I Am Maura – a funny and tender coming-of-age play … with added liturgical dance (Lyric Theatre until 4 May)

Necessity is the mother of invention. The dire financial situation across the cultural and arts sector has resulted in a big increase in one and two-handed shows and multi-roled performances. It has also pushed many performers into staging their own productions outside of the larger theatre companies. And while it’s not a very sustainable way to manage the sector in the long term, some really creative gems flow out of these constraints.

One such jewel is I Am Maura, written and performed by Clare McMahon and directed by Benjamin Gould under the banner of Commedia of Errors.

It’s 2015 2005 and Maura is a fifteen-year-old school girl who faces the daily trials and tribulations of school friends in Class 4F, parents, insecurities and relationships (and the lack thereof), all while exploring and establishing an identity while teetering on the cusp of adulthood.
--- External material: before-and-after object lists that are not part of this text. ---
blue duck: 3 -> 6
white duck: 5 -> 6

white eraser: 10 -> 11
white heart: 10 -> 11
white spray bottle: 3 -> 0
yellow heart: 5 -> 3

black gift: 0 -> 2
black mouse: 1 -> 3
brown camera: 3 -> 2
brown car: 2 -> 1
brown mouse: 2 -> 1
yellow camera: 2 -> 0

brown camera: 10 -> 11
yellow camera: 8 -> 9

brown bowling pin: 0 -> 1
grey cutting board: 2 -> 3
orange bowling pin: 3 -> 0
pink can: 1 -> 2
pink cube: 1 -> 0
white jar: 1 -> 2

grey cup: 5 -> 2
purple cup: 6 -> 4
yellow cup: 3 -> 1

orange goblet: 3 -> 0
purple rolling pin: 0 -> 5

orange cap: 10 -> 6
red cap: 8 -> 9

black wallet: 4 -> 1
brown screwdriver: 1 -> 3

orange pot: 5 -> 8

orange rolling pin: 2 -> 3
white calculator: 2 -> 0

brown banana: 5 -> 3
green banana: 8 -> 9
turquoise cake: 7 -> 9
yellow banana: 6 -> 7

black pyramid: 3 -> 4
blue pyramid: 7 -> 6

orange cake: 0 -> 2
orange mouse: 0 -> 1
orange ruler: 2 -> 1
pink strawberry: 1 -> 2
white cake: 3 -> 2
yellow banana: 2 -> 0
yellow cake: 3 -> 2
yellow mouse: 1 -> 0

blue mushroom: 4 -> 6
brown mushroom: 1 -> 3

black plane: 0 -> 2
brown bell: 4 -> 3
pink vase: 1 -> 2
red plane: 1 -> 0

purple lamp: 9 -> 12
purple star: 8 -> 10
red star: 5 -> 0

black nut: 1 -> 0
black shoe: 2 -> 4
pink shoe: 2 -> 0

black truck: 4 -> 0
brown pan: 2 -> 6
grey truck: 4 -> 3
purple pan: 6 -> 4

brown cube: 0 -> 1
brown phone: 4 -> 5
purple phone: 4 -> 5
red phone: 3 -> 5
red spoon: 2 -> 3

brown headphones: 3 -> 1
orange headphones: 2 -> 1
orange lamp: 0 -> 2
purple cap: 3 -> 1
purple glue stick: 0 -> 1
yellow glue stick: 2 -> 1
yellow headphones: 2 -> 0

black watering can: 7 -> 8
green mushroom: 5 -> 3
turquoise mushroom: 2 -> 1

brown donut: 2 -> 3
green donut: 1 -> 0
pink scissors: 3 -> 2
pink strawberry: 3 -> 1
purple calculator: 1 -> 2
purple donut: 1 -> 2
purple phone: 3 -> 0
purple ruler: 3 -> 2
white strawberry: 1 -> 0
McMahon brings to life dozens of delightful characters, introducing each with specific gestures, smells, physical and verbal traits. She shifts from side to side acting out conversations with BFF Ali, Emer, Lacie and the rest of Class 4F as well as a series of poor boyfriend hopefuls, Michael, Christopher, Joey, hot to mention Sister Frances and countless other people who populate Maura’s world of hickeys, homework, sex-ed and bedroom conversations with her ‘total ledge-bag’ idol Martine McCutcheon. It’s a time of Bebo, MSM, and a longing for more teenage drama than life on the Antrim Road can deliver.

The set’s school-blue lockers reveal surprises behind every door. Confession with a 92-year-old neighbour Mrs Gallagher reveals the wisdom and experience of the older generation if only the young will listen and connect. The funny moments keep on coming as men in the audience learn about toilet habits they’ve never heard discussed before. And the references to liturgical dance pay off in a fabulous finale that is visually rich and crying out to be pinched by Derry Girls writer Lisa McGee.

I Am Maura is a great showcase for McMahon’s writing and performing talent. It’s also a feel-good show – ‘cute’ is how one audience member described it afterwards – that fondly remembers the best and worst of tender teenage years, and brings to life a set of characters that grow in your imagination and nearly demands a follow-up show to discover what happens to them in later life.

You can enjoy I Am Maura in the Lyric Theatre until Sunday 4 May before touring to Cushendall Golf Club on Friday 10 and Down Arts Centre on Saturday 11.